How thrilled was I, as the minister of Fitzroy, that our wee Welcome Area venue played host to Sofar Belfast last night. Sofar is a fascinating global phenomenon invading secret venues with great music in 291 cities across the world.
The Sofar deal is as follows. If you are a fan you trust the branding. You book on line and on the day of the event you get a message telling you where the gig is and who is playing. In Belfast, they do, at the moment, actually announce the artists ahead of time, BUT yesterday a message went out that last night’s Sofar Belfast was in Fitzroy. Our Welcome Area is a perfect little venue for such an event and was cosily full.
To be truthful I was gutted. I turned up late and missed Chris Wilson. I have been a fan of Chris since I first heard him open his mouth. He is heading back to Indiana after gifting Belfast his voice and songs for a couple of years and this was my last chance to hear him. Having heard him many times I know he will have blown some people away with the power of that voice, when he stood away from the mic there his head back and let himself go, and tender vulnerable songs like Fragile and Lower.
I did get in in time for Na Leanaí.
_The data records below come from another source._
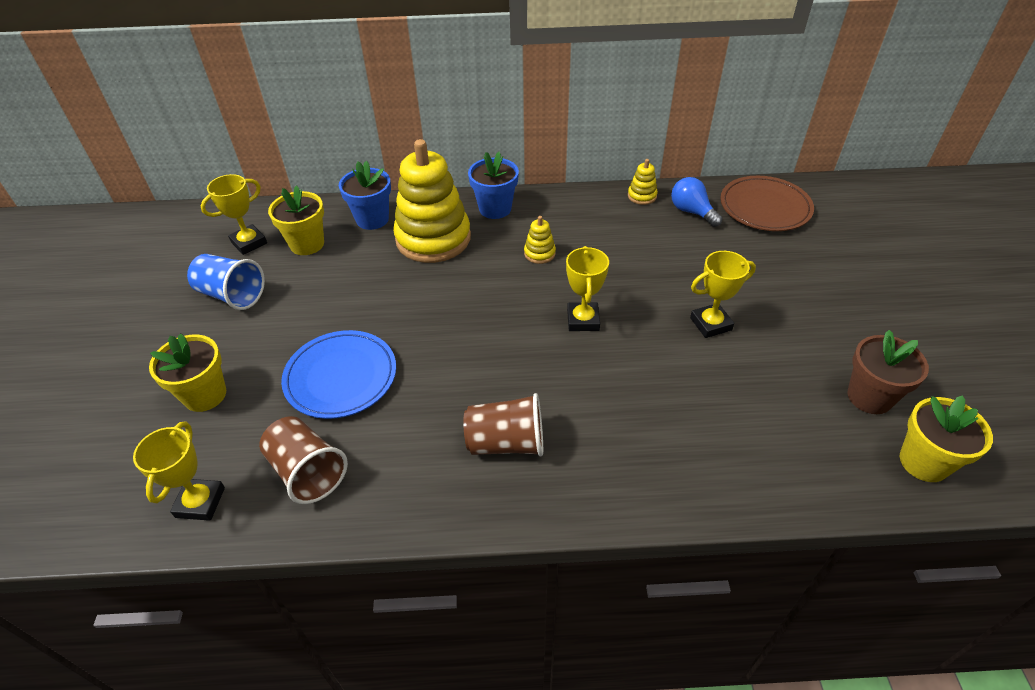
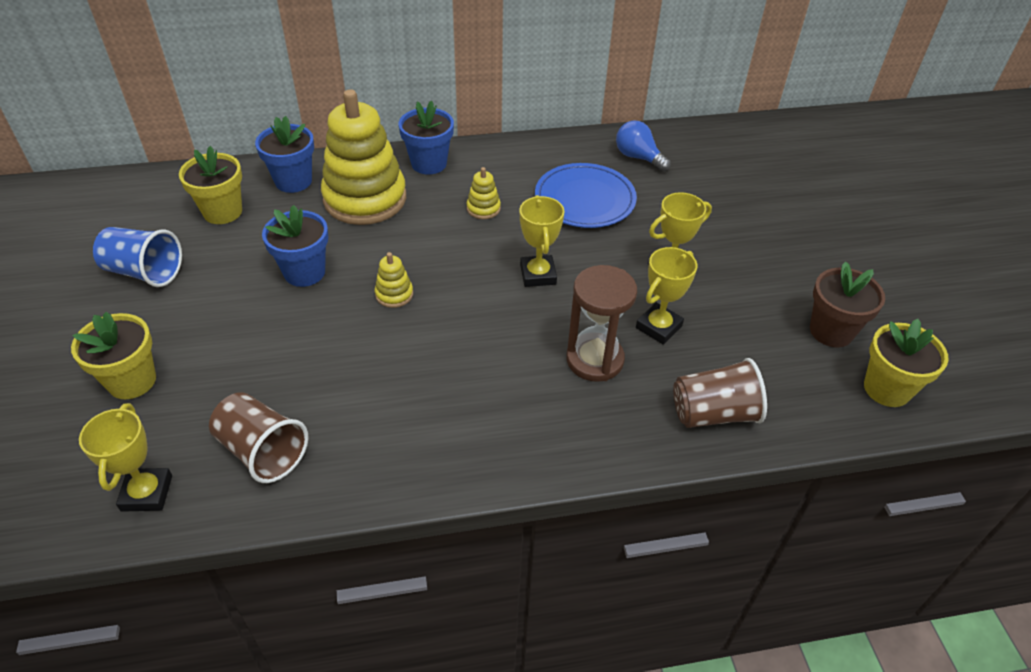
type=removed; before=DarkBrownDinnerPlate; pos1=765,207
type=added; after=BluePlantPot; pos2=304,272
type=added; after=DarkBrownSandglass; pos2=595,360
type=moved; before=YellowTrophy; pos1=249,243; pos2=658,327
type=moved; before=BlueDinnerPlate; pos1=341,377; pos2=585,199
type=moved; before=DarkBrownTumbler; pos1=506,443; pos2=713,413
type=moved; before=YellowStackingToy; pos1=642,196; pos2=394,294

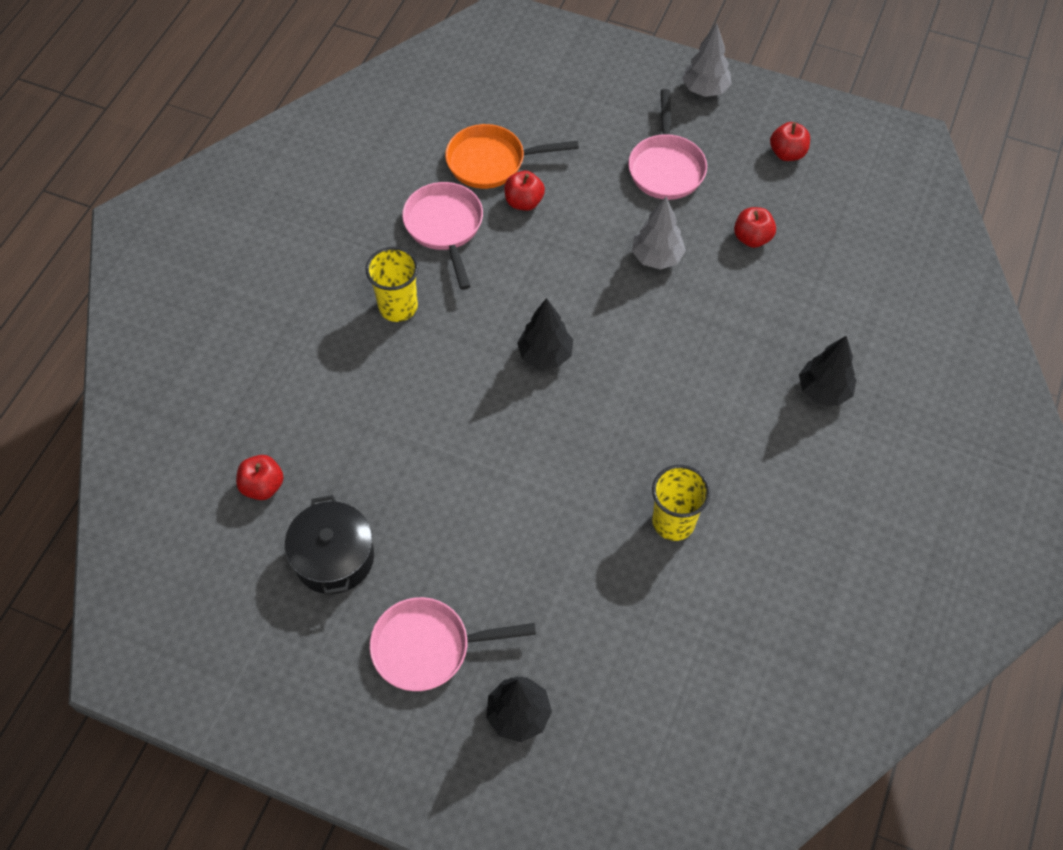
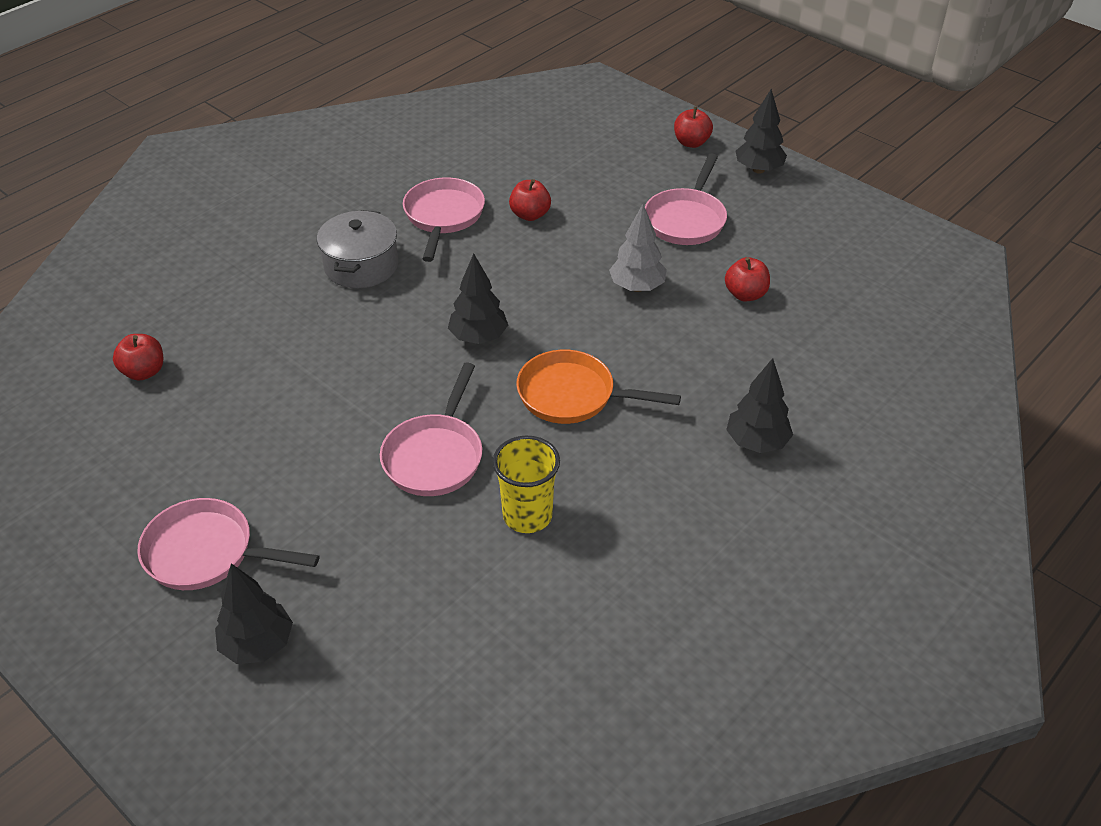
type=removed; before=BlackPot; pos1=334,557
type=added; after=RosyPan; pos2=435,456
type=moved; before=OrangeColouredPan; pos1=491,162; pos2=572,395
type=moved; before=ScarletAppleFruit; pos1=787,153; pos2=691,143
type=replaced; before=YellowTumbler; after=GrayPot; pos1=398,307; pos2=361,266
type=recoloured; before=GrayToyTree; after=BlackToyTree; pos1=705,90; pos2=758,169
The name means “the young ones” and these guys are the children of the Sands Family, a folk dynasty from Rostrevor. Hearing the Sands name brought me to attention but to be fair even I hadn’t been taken by the name the first few seconds of their set had me spellbound. The harmonies, with that Irish lilt to it, stilled the room with their Irish language version of the traditional Peigín Leitir Móir. Utterly beautiful.
After a wee trad tune that showed off their playing they introduced the anti-war song The Crow and The Cradle. Goodness. I know and love the Jackson Browne and Graham Nash version that they performed at the No Nukes concerts in 1979. As Na Leanaí sang I realised I might be the only one in the room old enough to sing along. Yet, the message of what war does to the next generations was more poignant than ever coming from the mouths of the young ones of Tommy and Colum Sands who have sung songs of protest and songs for peace and reconciliation for decades.
Na Leanaí ended their set with a David Ramirez song Find The Light. I was first amazed that I had never heard of Ramirez, not many such songwriters get passed the songwriter-fan-nerd in me. Then the first verse knocked me dead:
“I wish upon you peace
I wish upon you grace
I wish for less of what you want
And more of what you need
You’ll find the light
You’ll find the light”
We were in my Church Welcome Area. No more spiritual benediction could be brought… and in such a masterful way.
Last up… and more harmonies. Something of a music revival must be happening up the East Antrim. As if Ben Glover success in Nashville was not enough for a wee village like Glenarm here were a bunch more of their sons making the most exquisitely beautiful noise. Runabay is all about harmonies and cello and the gentlest of laid back groove. There’s a wee hint of Sufjan Stevens’ voice without all the production clutter.
They reminded me of Belfast’s Lowly Knights, how we miss them, in their size of numbers, cello and organic almost rustic feel. When the harmonies moved it was like the sound of a gentle wave caressing the east Antrim coast just after nightfall. The harmonies these boys conjure are extraordinary. Beautiful and soothing. All I Know from the new EP with it’s call to listen in the fade out, Cold Outside and the encore Moon Turns Blue were particular highlights.
So, my first Sofar experience. Can’t recommend it enough. Delighted of course our venue did a great job but more exciting I am home with Eps and albums of music I am thrilled to have discovered.